__Task details__
When the line containing "part: (1664, 209) -> (1356, 170), added" appears in the entries below, begin printing there and stop after the line containing "text: (202, 647) -> (188, 361), 92 -> 93"; print each of those lines exactly and no other line.

__Exercise data__
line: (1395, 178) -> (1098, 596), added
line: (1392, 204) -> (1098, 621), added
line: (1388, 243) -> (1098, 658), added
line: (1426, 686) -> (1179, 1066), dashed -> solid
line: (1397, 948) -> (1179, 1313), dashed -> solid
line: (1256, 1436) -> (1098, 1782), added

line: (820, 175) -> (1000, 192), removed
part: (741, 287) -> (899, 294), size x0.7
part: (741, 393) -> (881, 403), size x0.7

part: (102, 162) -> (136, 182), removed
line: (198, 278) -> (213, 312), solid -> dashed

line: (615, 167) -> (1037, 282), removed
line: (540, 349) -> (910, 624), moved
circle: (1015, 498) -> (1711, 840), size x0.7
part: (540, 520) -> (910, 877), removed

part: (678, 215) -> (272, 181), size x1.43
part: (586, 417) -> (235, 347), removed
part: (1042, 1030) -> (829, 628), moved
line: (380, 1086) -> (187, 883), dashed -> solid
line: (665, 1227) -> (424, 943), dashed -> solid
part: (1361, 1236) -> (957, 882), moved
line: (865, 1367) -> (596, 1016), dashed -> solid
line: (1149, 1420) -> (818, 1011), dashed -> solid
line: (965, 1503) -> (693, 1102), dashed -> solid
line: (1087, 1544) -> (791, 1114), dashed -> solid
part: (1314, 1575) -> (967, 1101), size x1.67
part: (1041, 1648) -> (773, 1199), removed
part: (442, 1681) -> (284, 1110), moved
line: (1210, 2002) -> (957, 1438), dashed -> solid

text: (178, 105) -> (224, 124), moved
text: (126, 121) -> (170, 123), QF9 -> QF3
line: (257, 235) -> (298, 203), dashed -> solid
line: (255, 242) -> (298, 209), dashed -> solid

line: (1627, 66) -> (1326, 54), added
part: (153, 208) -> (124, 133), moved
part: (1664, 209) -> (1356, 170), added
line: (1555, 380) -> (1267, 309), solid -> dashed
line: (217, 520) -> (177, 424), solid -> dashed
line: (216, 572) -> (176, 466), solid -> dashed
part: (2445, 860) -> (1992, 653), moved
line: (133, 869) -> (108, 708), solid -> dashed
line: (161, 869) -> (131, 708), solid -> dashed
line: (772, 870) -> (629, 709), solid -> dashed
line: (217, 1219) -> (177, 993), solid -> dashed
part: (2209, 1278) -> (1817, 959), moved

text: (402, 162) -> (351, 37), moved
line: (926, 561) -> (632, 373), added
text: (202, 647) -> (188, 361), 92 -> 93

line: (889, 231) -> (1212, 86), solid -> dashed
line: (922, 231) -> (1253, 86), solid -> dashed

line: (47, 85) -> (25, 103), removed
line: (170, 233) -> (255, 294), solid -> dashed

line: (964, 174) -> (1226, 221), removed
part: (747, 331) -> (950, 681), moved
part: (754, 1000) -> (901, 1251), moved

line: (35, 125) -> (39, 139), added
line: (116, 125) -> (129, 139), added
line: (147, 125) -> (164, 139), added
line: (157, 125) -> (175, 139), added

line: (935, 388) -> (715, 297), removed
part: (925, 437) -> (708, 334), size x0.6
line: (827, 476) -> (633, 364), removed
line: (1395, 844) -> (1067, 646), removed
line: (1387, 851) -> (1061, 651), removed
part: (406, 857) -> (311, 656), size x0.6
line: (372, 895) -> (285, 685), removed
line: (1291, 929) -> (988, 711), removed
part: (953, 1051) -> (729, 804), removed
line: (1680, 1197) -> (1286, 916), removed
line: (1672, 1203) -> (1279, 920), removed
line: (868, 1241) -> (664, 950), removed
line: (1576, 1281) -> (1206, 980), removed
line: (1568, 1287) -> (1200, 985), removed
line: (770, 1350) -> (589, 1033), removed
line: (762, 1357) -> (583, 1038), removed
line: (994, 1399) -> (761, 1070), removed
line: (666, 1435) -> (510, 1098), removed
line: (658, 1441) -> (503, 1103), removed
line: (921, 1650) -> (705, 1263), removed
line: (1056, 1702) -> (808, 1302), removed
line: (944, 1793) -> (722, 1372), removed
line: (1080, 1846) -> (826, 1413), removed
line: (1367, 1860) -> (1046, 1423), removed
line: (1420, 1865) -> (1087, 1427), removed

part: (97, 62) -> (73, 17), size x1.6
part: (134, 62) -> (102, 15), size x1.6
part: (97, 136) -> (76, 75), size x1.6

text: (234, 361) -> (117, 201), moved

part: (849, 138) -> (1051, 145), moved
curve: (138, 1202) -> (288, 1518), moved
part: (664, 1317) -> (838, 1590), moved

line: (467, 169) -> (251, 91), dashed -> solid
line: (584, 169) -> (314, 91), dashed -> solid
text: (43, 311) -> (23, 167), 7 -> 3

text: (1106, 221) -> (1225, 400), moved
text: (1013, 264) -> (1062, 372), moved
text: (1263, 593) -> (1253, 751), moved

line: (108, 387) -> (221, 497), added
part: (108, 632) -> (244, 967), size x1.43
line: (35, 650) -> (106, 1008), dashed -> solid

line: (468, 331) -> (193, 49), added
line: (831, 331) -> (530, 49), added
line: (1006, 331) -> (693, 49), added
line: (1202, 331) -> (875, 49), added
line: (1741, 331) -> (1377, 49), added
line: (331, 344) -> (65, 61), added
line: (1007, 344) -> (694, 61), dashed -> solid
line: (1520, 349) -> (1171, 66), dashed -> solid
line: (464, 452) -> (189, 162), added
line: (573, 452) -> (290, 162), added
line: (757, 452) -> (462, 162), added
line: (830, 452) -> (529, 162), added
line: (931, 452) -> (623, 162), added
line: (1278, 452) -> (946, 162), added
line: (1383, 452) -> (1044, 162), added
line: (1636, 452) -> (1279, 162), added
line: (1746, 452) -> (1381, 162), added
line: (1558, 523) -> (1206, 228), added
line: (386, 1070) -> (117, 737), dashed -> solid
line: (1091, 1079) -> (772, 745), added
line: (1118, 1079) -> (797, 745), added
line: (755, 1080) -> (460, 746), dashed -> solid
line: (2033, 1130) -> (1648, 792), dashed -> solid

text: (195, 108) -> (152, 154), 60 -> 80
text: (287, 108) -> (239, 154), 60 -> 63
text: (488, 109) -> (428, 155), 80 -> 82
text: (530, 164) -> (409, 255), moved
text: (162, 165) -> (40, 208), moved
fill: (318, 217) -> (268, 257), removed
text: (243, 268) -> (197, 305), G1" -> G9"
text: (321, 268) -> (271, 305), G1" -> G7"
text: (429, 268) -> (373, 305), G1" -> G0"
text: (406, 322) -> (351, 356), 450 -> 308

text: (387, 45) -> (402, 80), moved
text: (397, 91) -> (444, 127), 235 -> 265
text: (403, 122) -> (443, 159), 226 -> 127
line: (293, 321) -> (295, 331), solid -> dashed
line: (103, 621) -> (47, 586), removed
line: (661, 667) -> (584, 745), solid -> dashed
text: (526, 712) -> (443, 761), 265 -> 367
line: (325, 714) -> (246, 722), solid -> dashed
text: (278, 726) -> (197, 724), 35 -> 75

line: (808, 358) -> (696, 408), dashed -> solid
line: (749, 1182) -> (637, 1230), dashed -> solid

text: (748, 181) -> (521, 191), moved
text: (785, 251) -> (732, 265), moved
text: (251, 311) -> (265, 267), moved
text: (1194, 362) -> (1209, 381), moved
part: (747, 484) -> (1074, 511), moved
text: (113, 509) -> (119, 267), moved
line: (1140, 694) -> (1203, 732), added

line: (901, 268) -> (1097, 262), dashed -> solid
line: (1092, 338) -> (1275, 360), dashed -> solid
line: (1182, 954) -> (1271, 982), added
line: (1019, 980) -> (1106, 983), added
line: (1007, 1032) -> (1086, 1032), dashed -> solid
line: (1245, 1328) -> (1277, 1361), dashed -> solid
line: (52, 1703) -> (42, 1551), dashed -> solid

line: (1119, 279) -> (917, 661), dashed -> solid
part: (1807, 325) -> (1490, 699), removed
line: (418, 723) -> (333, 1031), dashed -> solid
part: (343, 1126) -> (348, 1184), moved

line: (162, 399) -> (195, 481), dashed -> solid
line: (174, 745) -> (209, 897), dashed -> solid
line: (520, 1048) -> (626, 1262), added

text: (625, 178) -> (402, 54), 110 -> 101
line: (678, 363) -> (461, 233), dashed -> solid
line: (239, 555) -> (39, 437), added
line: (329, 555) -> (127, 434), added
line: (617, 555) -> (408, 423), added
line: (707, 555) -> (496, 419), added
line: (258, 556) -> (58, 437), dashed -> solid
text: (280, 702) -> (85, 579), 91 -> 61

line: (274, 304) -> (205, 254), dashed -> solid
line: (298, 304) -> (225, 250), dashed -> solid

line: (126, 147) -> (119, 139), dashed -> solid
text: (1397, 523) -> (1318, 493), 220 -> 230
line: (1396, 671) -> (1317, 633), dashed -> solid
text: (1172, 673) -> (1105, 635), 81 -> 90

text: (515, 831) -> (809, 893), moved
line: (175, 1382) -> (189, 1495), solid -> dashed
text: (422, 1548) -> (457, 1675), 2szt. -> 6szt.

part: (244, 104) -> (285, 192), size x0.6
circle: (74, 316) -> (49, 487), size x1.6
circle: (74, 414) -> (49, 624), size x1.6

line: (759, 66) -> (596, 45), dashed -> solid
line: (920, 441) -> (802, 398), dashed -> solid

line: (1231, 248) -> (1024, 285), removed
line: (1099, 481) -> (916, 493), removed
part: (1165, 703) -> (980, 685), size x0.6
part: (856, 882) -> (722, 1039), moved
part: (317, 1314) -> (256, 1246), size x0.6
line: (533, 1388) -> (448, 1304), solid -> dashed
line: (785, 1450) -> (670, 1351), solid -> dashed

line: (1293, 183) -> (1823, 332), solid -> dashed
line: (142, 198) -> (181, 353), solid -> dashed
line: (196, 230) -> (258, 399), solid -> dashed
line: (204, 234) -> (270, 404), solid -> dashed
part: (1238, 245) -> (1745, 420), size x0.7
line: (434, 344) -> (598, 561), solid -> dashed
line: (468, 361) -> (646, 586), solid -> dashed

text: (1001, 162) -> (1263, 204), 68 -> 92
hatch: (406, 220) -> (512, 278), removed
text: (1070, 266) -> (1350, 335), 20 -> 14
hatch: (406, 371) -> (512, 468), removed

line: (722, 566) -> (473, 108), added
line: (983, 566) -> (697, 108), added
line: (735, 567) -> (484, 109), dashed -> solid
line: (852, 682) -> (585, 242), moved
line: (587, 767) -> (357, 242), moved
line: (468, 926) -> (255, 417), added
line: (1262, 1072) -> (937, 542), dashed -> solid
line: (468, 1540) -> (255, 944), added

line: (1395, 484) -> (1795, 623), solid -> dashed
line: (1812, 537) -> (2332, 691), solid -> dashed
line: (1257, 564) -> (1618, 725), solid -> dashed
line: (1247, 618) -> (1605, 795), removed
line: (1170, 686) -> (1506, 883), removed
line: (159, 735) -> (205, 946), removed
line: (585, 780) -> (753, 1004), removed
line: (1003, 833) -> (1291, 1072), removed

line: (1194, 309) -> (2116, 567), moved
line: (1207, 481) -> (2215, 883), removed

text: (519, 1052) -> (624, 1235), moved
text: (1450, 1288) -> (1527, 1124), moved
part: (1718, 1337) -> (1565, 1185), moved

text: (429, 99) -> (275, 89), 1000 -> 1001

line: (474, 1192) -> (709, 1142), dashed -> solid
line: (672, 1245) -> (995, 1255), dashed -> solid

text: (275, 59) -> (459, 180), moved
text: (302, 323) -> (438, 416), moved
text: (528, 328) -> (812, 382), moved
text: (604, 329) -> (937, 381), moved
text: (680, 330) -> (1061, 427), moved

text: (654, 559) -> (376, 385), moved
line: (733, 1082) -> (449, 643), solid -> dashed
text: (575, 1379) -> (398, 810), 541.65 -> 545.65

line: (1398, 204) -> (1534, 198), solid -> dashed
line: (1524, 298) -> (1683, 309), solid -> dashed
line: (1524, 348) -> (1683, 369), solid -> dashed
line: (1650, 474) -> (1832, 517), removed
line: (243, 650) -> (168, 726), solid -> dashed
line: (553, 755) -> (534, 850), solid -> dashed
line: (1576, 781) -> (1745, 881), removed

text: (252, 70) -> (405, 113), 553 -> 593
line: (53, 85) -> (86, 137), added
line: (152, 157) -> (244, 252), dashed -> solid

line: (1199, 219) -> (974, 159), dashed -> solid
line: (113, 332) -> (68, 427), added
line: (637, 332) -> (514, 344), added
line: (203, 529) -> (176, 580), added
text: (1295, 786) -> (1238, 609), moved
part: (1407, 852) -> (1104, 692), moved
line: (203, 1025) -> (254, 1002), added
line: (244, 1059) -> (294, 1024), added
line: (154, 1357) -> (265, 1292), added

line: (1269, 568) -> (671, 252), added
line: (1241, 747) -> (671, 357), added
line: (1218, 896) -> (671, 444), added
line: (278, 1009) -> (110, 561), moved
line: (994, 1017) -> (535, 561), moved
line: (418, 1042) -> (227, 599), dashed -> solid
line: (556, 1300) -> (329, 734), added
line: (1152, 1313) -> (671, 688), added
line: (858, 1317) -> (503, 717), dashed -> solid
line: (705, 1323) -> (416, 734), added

__Solution for this task__
part: (1664, 209) -> (1356, 170), added
line: (1555, 380) -> (1267, 309), solid -> dashed
line: (217, 520) -> (177, 424), solid -> dashed
line: (216, 572) -> (176, 466), solid -> dashed
part: (2445, 860) -> (1992, 653), moved
line: (133, 869) -> (108, 708), solid -> dashed
line: (161, 869) -> (131, 708), solid -> dashed
line: (772, 870) -> (629, 709), solid -> dashed
line: (217, 1219) -> (177, 993), solid -> dashed
part: (2209, 1278) -> (1817, 959), moved

text: (402, 162) -> (351, 37), moved
line: (926, 561) -> (632, 373), added
text: (202, 647) -> (188, 361), 92 -> 93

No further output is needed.